Dhagaon, in the district of Nandurbar, Maharashtra, will not have been witness to many historical events over the centuries. Accordingly, the arrival of a convoy of cheery anti-dam activists in full chant caused something of a sensation and we quickly had
an avid audience. Outside the police station, the constables seemed to have more trouble dispersing the gawking crowd than in containing those under arrest. When the town’s power failed, it would have been easy to slip off, but again, we all remained.
A local public litigation lawyer arrived. “I am working for free,” he said, which was just as well as he did little enough. I was informed that we had been arrested under Sections 68-69 of the Bombay Police Act. This law gives the police summary powers of
arrest where there is a breach of peace or tranquillity (er...anywhere in India at almost anytime of day, a cynic might say). The lawyer also stated that we should be released immediately and having arranged nothing of the kind, he left.

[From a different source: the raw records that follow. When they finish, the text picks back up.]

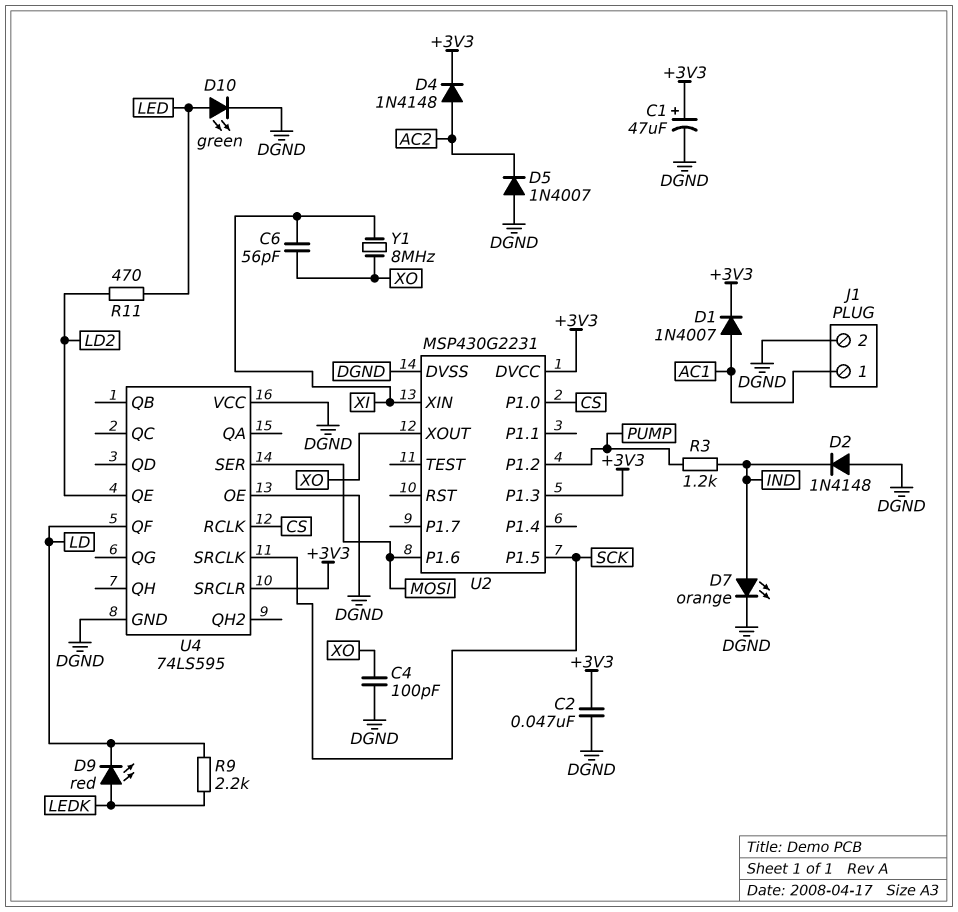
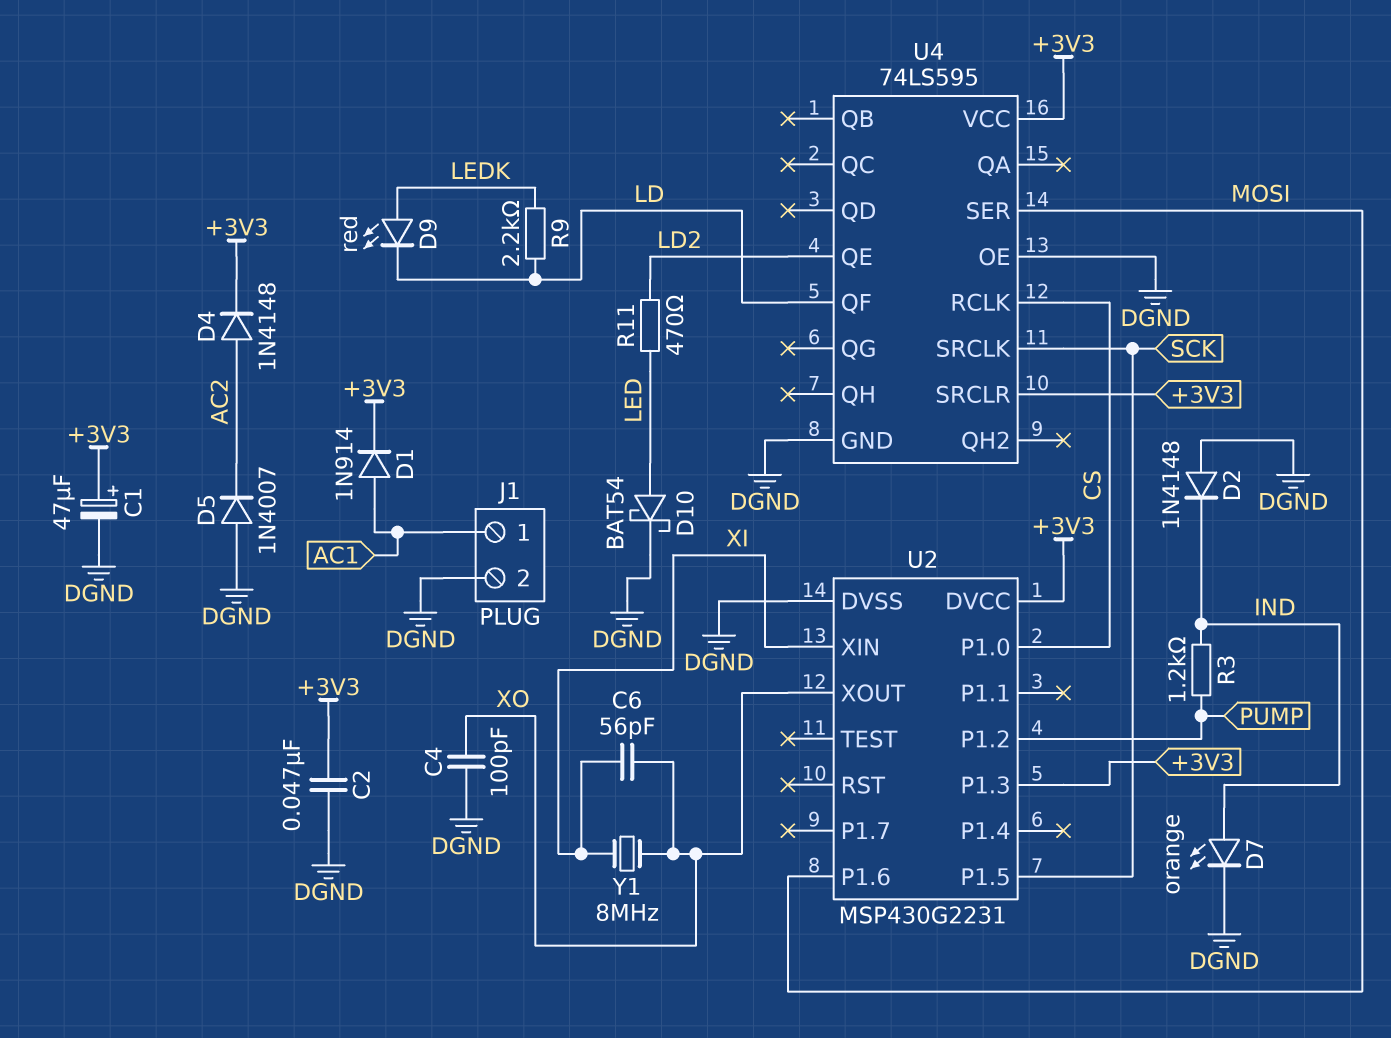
D1: diode 1N4007 (A AC1, K +3V3) -> diode 1N914 (A AC1, K +3V3)
D10: LED green (A LED, K DGND) -> schottky BAT54 (A LED, K DGND)
U4 pin VCC: DGND -> +3V3

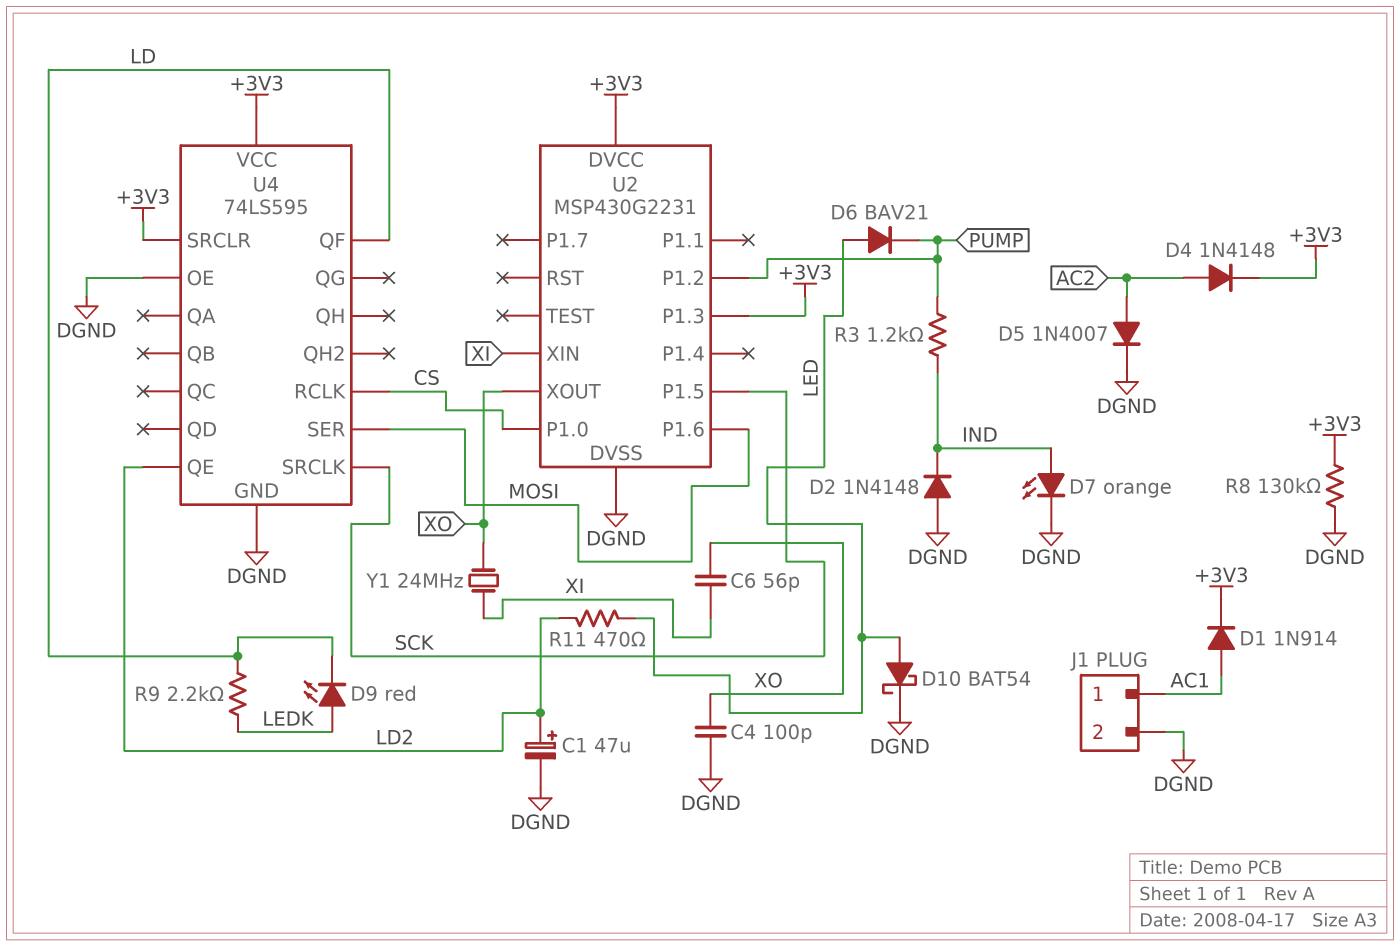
C1: 47uF (plus +3V3, minus DGND) -> 47uF (plus LD2, minus DGND)
C2: 47nF (+3V3, DGND) -> none
D5: diode 1N4007 (A DGND, K AC2) -> diode 1N4007 (A AC2, K DGND)
D6: none -> diode BAV21 (A LED, K PUMP)
R8: none -> 130k (+3V3, DGND)
Y1: 8MHz (XI, XO) -> 24MHz (XI, XO)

My passport and visa were checked and photocopied. An oily plainclothed officer then spent an hour making a list of information about me that will, unequivocally, be of no use to anyone, anywhere at anytime. The predilection of Indian bureaucrats for
obsolete data never ceases to surprise me.
The jail was not large enough to accommodate a tenth of our number — we were over 70 — so we stayed at the PWD resthouse. The police fed us (personally in the case of some humbler specimens) and in the morning, after a frustrating delay, I was released.
This was the first time I have been involved in a non-violent demand for truth. Certainly, I learned from the experience but I also enjoyed it enormously, and I suspect Mahatma Gandhi might have approved of this. Historian William Shiver noted: Gandhi
“taught us that there was a greater power in life than force.” Could that power be pantomime? No, but it just might be humour.